Lyon is quite a drive from Vechta, 1000 km, so normally we try to make the trip in two parts on the way to the show. But the French were striking all over the country due to discontent with retirement reforms, and this disrupted gasoline supplies and thus traffic patterns. So I put my trusty Team Captain, Christoffer Nilsson, on the job. He left Vechta with the horse, my equipment and an extra supply of diesel in case of shortages. And he drove straight through to Lyon without stopping for an overnight stay.
In the meantime, I rebooked my air tickets to fly into Geneva, Switzerland, instead of Lyon. A good friend loaned me her car in Geneva, and I was able to drive the two hours to the show without problems!
That was a lot of logistical maneuvering for one horse show, but we did manage to pull it off.
Then there was the hat. I had ordered a brown top hat from L’Hiver at the show in Devon. They had promised to deliver it at the horse show in Odense (Denmark). But I had to cancel that show at the last minute so I couldn’t pick up the hat, and it was too late to ship it to Germany before I had to depart for Lyon.
Fortunately, Isabell Werth was showing in both Odense and Lyon, so she happily agreed to bring my hat with her to France. In the end, W and I got to make our European debut in brown! Thanks, Isabell.

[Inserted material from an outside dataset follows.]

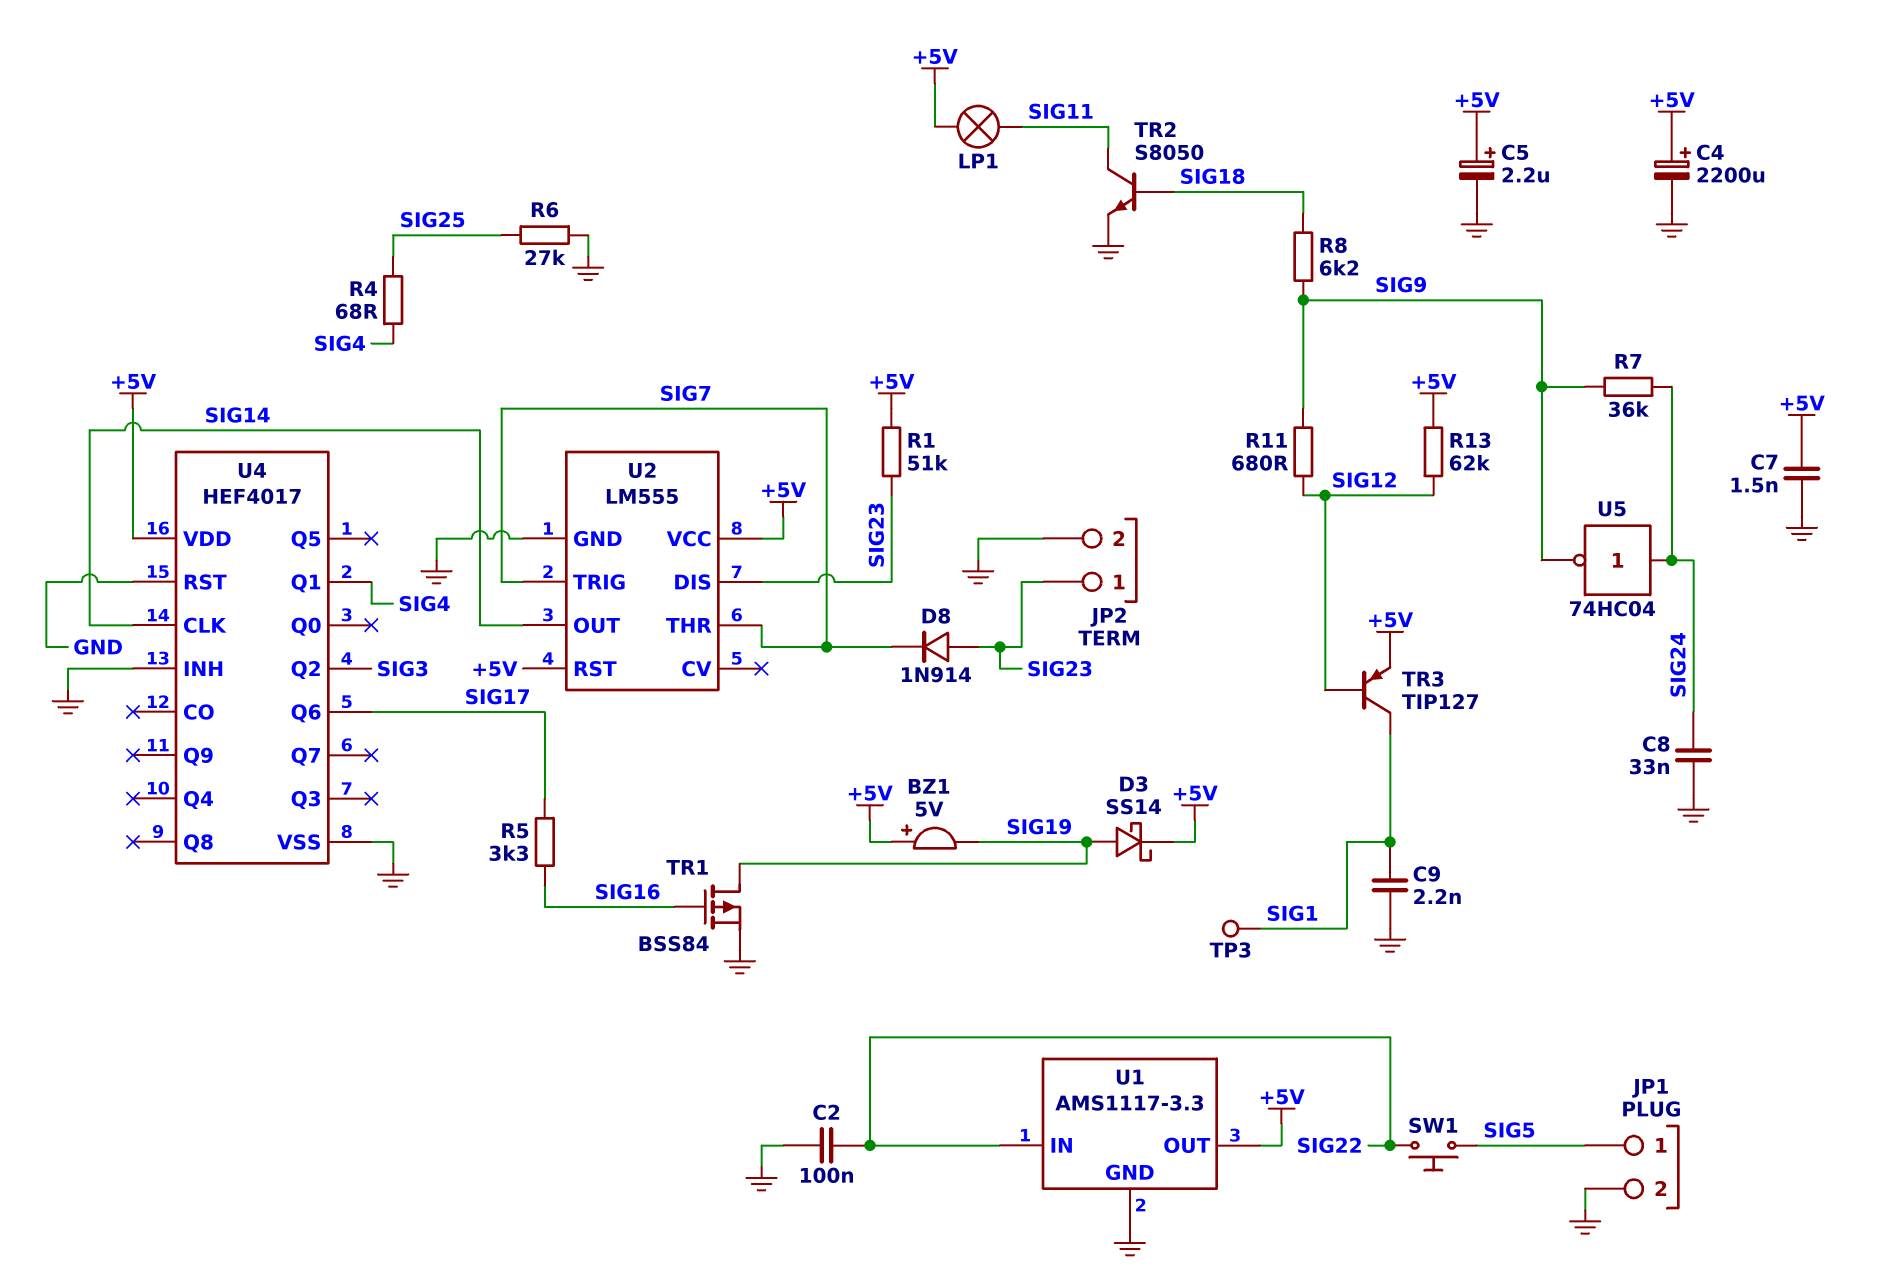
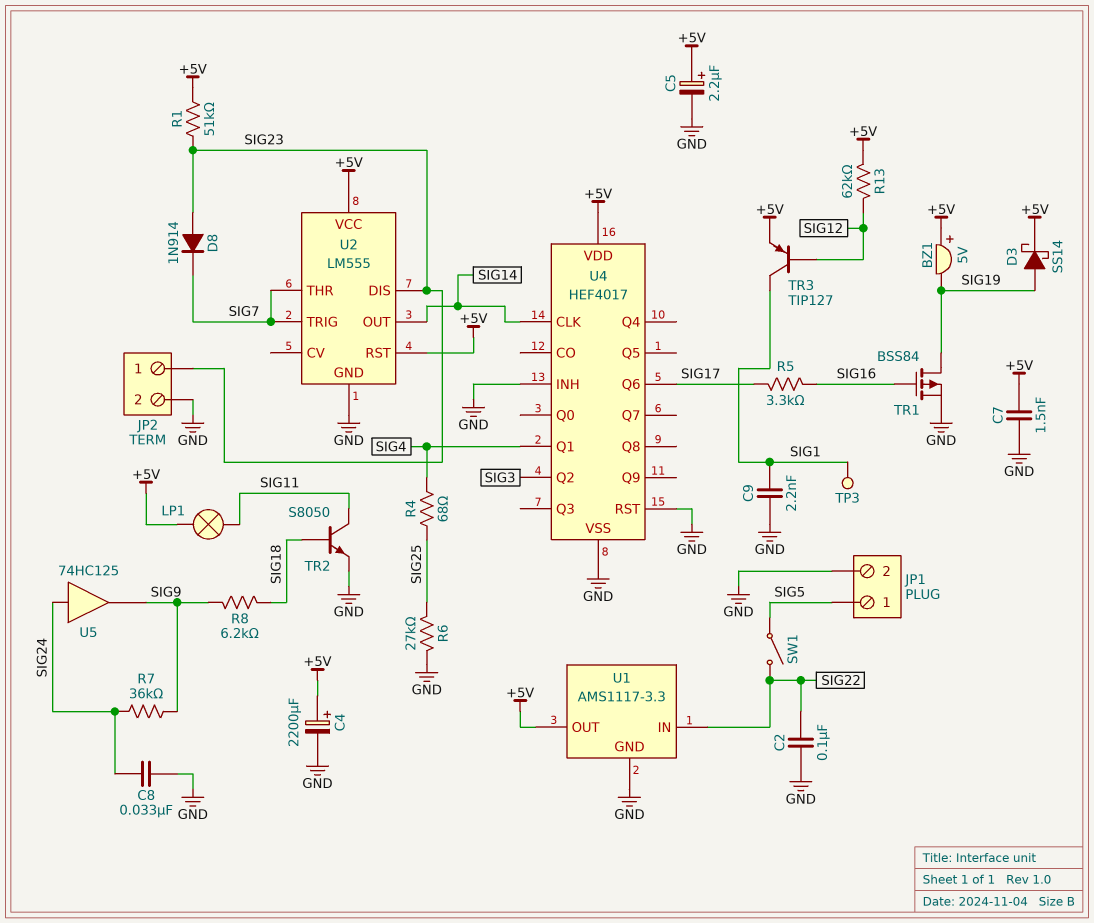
R11: 680 (SIG9, SIG12) -> none
SW1: button (SIG5, SIG22) -> switch (SIG5, SIG22)
U5: NOT 74HC04 (in SIG24, out SIG9) -> buffer 74HC125 (in SIG24, out SIG9)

I was fairly happy with the Grand Prix despite some unfortunate errors. The call of nature in the second piaffe destroyed not only our impulsion but also the 72 percent+ we had going on. Crap. And then I rode the second pirouette too large… Grrr. In any case, we ended up sixth with 66.9 percent, despite a fantastic walk tour and some good moments in canter. Our scores ranged from 65-68 percent, and our placing from fourth to 10th out of 15 starters.
A moment to vent, please! Thank the stars that the IDRC and the IDTC have finally stepped up to the plate to address our system of judging. In a public discussion at the Global Dressage Forum, representatives of both groups laid out a plan for some serious changes. Our sport needs this more than anything else right now. We need fairness, objectivity and credibility.
Unfortunately, in a moment of pure idiocy, I forgot how impressive the first indoor show of the season can be for a young, inexperienced horse. So I erroneously decided to change my warm-up with W and ride him only once on the evening of the freestyle. That was a mistake.
W was very impressed with the warm-up at Lyon. It was not only packed three to four people deep with spectators along the fence, but the oyster bar, cappuccino bar and champagne bar had big screen televisions with direct streaming to the competition arena. All of this was visible to the horses in the warm-up. W wanted to watch the horses on television…
It took me several minutes to get him to focus on his work, and in the end, he was just a little too distracted and jumpy for the freestyle. We made some serious errors and dropped down to 11th in the rankings.
To be fair, W and I were not the only ones to have problems at Eurexpo that night. Several competitors had tension problems in the arena. I won’t be the only one switching to a different warm-up routine for the next indoor!
The freestyles are part of a lovely gala evening on Friday night. The French really show off their incredible love for and talent with horses in a spectacle of bridleless riding, stunt riding and lots of play with fire! Have a look, Rita:
I’m Catherine Haddad, and I’m sayin it like it is from Vechta, Germany.
Training Tip: Consider all factors when planning your warm-up at a show—indoor versus outdoor, footing/lighting change from the warm-up to the competition arena, and distractions in each arena. Stick with your most successful routine if you can.